The records may look something like this for the Articles table:
+----+------------+
| id | date |
+----+------------+
| 1 | 9999999999 |
+----+------------+
| 2 | 9999999998 |
+----+------------+
| 3 | 9999999997 |
+----+------------+
| 4 | 9999999996 |
+----+------------+
| 5 | 9999999995 |
+----+------------+
| 6 | 9999999994 |
+----+------------+
| 7 | 9999999993 |
+----+------------+
| 8 | 9999999992 |
+----+------------+
| 9 | 9999999991 |
+----+------------+
| 10 | 9999999990 |
+----+------------+
The Features table may look something like this:
+----+------+-------+------+
| id | name | delta | skip |
+----+------+-------+------+
| 11 | A | 1 | 1 |
+----+------+-------+------+
| 12 | B | 2 | 1 |
+----+------+-------+------+
| 13 | C | 3 | 0 |
+----+------+-------+------+
| 14 | D | 4 | 1 |
+----+------+-------+------+
| 15 | E | 5 | 1 |
+----+------+-------+------+
| 16 | F | 6 | 0 |
+----+------+-------+------+
The results would look something like this (not including any additional fields that might be needed to achieve my goal):
+----+
| id |
+----+
| 1 |
+----+
| 2 |
+----+
| 13 | (record from the Features table in the third position)
+----+
| 3 |
+----+
| 4 |
+----+
| 16 | (record from the Features table in the sixth position)
+----+
| 5 |
+----+
| 6 |
+----+
| 7 |
+----+
| 8 |
+----+
| 9 |
+----+
| 10 |
+----+
Hope my explanation makes sense.

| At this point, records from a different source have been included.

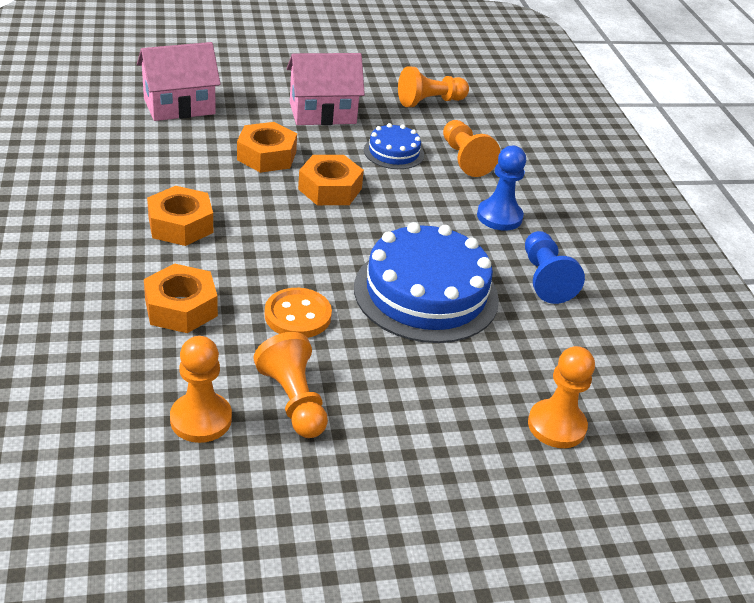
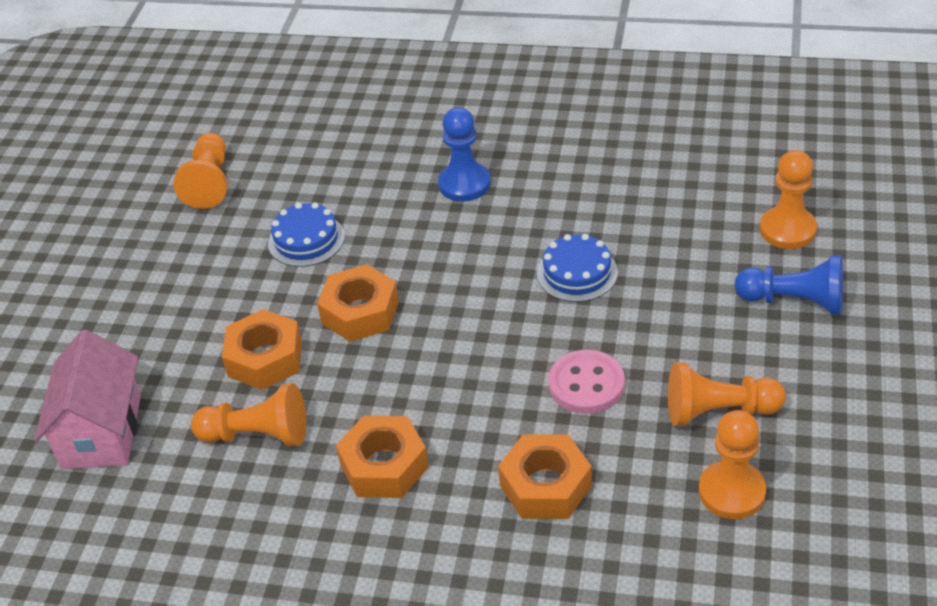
camera: 60 degrees left, 5 degrees up
(298, 315) = (586, 384): orange button -> pink button
(322, 113) = (189, 286): pink house -> none
(426, 293) = (577, 273): blue cake -> blue cake, size x0.50
(465, 159) = (345, 183): orange pawn -> orange pawn (258, 435)
(545, 279) = (579, 179): blue pawn -> blue pawn (794, 301)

Any ideas?
Thanks,
Howie
I assume that there is a mistake in your example - record id=16 is sixth row in Features table, so should be after id=5 in results, not before.
Try the blelow query. Here is SQLFiddle.
select id from (
select `date`, null delta, id
from Articles
union all
select a.`date`, f.delta, f.id
from (
select (#x:=#x+1) rn, a.*
from Articles a, (select #x:=0) z
order by a.`date` desc
) a
join (
select (#y:=#y+1) rn, f.id, f.delta, f.skip
from Features f, (select #y:=0) z
order by f.delta
) f
on a.rn = f.rn
where f.skip <> 1
order by `date` desc, isnull( delta ), delta
) merge
Looks like this example in SQL Fiddle did it for me.
SELECT id, sort_order FROM (
SELECT `date`, NULL delta, id, (#a_count:=#a_count+1) sort_order
FROM Articles a_main, (SELECT #a_count:=-1) z
UNION ALL
SELECT a.`date`, f.delta, f.id, f.weighted_rn
FROM (
SELECT (#x:=#x+1) rn, a.*
FROM Articles a, (SELECT #x:=-1) z
ORDER BY a.`date` DESC
) a
JOIN (
SELECT (#y:=#y+1) rn, TRUNCATE((f.delta - #y - (1/#y)),2) AS weighted_rn, f.id, f.delta, f.skip
FROM Features f, (SELECT #y:=-1) z
WHERE f.skip <> 1
ORDER BY f.delta
) f
ON a.rn = f.rn
ORDER BY sort_order
) merge
Thanks to Kordirko for the framework.